I'm a beginner, so I'm going to take my lumps. :BangHead:

I do have two D97 strings, now if only I could find large groove swaged type nocks.


----------



## PaulME (Jun 11, 2014)

Learned how to do serving after the original string had the serving loosen. This also allowed me to play with it to get a good nock fit. When I got an f rig it was a natural to make my own string. Look up Viper1's revised plans - nice simple jig from a couple 2x4's and some hardware, prob about $30 in materials. Then when you have a problem you don't need to run to a pro shop, bug a coach, or wait for shipping. Plus, as others have said you can get your ideal nock fit.
Paul


----------



## RickBac (Sep 18, 2011)

Learn to make your own.


----------



## MJAnderson68 (Nov 15, 2013)

I got mine from someone local to me. Very tight and well made. I'd love to learn how to make my own but with limited time I'd rather be shooting...

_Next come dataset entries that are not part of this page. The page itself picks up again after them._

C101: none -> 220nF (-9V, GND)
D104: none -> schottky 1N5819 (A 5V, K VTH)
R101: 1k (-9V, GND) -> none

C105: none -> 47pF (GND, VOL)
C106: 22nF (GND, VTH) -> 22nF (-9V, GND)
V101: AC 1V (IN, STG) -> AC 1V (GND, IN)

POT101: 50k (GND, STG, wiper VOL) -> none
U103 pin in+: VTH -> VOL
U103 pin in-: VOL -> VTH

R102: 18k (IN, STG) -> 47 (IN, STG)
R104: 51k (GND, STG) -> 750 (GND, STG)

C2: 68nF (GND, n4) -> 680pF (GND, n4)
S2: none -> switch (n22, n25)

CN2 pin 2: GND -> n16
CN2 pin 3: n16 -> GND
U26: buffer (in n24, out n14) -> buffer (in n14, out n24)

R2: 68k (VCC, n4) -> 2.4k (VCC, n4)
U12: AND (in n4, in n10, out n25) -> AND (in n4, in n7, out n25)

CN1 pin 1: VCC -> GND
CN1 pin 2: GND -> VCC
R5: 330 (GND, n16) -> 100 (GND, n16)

http://www.x-tremecustombowstringz.com/


----------



## x-slayer1440 (May 21, 2012)

Arrowdynamicarchery.wix.com/arrowdynamicstrings makes great strings at a low price! All pre stretched at high tension to eliminate shoot in time!


----------



## grantmac (May 31, 2007)

My jig cost under $20 and it's build on unistrut.

In my mind an archer should already have a serving jig, it's kind of essential equipment.

-Grant


----------



## TREESTANDSNYPER (Jan 17, 2003)

I order mine from 60X here on AT. Great quality and they perform and look amazing.


----------



## lksseven (Mar 21, 2010)

Bob, can you school me on why the Beiter is so much better?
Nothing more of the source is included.